Logo La República

Martes, 20 de noviembre de 2018



NOTA DE TANO


NOTA TANO

Gaetano Pandolfo [email protected] | Martes 26 julio, 2011



La Selección de Uruguay, campeona de la Copa América y cuarto lugar del último Mundial de Fútbol, no tiene número diez; no tiene enganches, no tiene extremos; no tiene carrileros.
Entonces… ¿qué tiene?
Tiene a un director técnico al que le dicen Maestro; tiene a Diego Forlán y a Luis Suárez y tiene un sistema táctico viejo pero bien utilizado al que le llaman los expertos: 4-4-2.
Uruguay es un equipo que marca; todos marcan y parece que con eso le es suficiente.
Dos líneas de cuatro delante de un portero excepcional, Fernando Muslera, y dos delanteros muy veloces que no se conforman con recibir la pelota, sino que presionan mucho la salida de los defensores contrarios y convertirse en los dos primeros defensores del equipo.
Ninguno de los ocho hombres que se paran entre Muslera, Forlán y Suárez es un creativo; ninguno de ellos es, ni por asomo, un Enzo Francescoli, un Pablito Bengoechea o un Rubén Sosa, “dieces” inmortales de la “celeste”.
Pero… ¡cómo marcan!
Maxi Pereira, el novato Sebastián Coates que finalmente sustituyó a Mauricio Victorino, el capitán Diego Lugano y Martín Cáceres en la primera línea; Alvaro González, Egidio Arévalo, el ruso Diego Pérez y Alvaro Pereira en la mitad del campo, son todos jugadores de marca y ninguno de los ocho se distingue por su tecnicismo.
Perros de traba que presionan y buscan despojar del balón al que lo trae, lo más lejos posible de la meta de Muslera, una de las grandes virtudes tácticas de la escuadra de Tabárez.

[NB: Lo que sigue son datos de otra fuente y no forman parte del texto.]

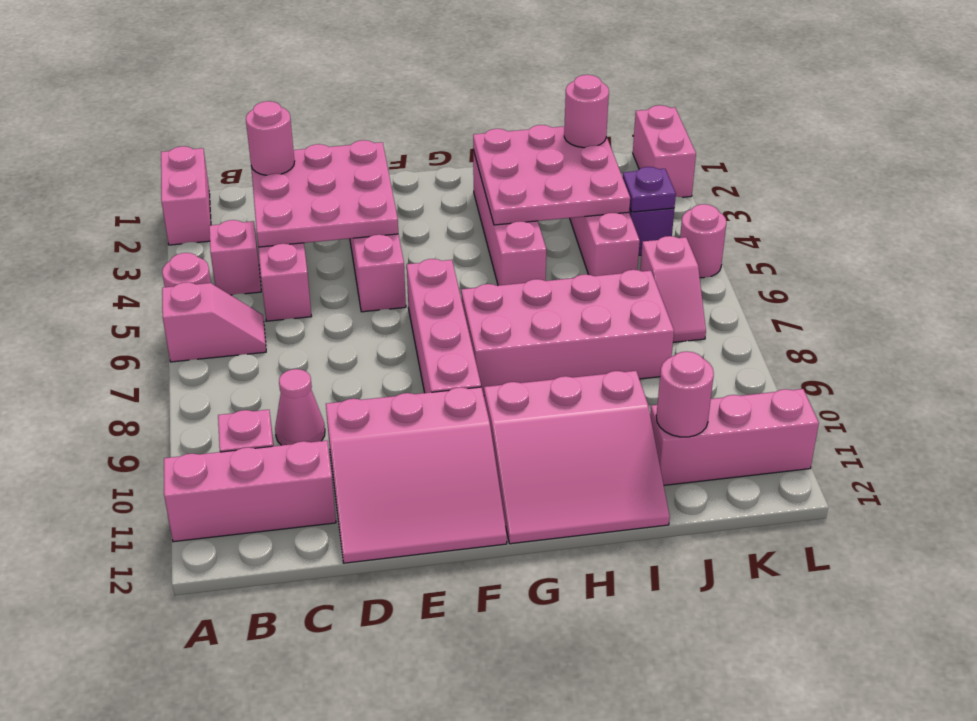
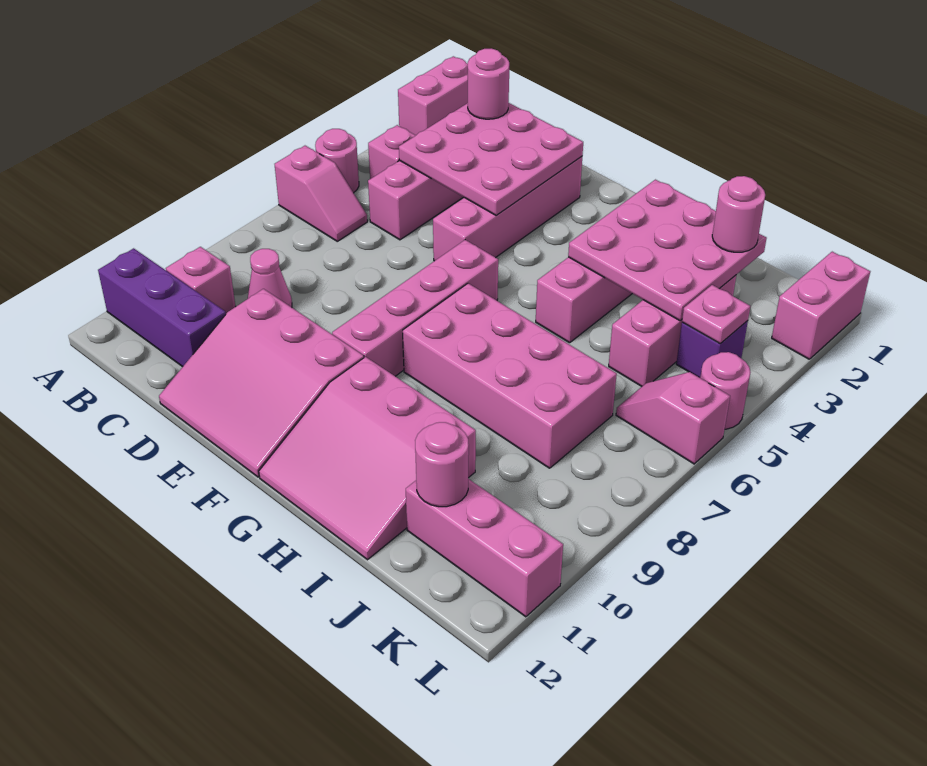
pink brick A11:C11 level 1 -> purple brick A11:C11 level 1
purple plate K4 level 2 -> pink plate K4 level 2
pink slope K6:K7 level 1 top 6 -> pink slope K6:L6 level 1 top L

Los ocho fieros marcadores de la selección uruguaya, no esperan a sus víctimas en territorio propio, sino que salen a atraparla en la mitad del campo de ellos, o apenas intentan penetrar en la parcela defensiva celeste.
Forlán y Suárez molestan y presionan; eso obliga al despeje apurado del rival, ideal para que lo capturen las primeras cuatro garrapatas del medio charrúa; además, al rival le cuesta mucho salir jugando. Ese cuarteto de González, Arévalo, Pérez y Pereira es feroz en la marca, cerca del manchón blanco de mitad de campo donde arrancan los partidos.
Normalmente recuperan el balón y no necesitan dárselo a un diez (tipo Centeno en el Saprissa), porque no lo tienen, ni lo necesitan. Cortan, avanzan y la pasan a Suárez y Forlán para que terminen la faena. A la espalda de estos cuatro gigantes de la marca, hay otro cuatro y detrás de estos cuatro, un porterazo.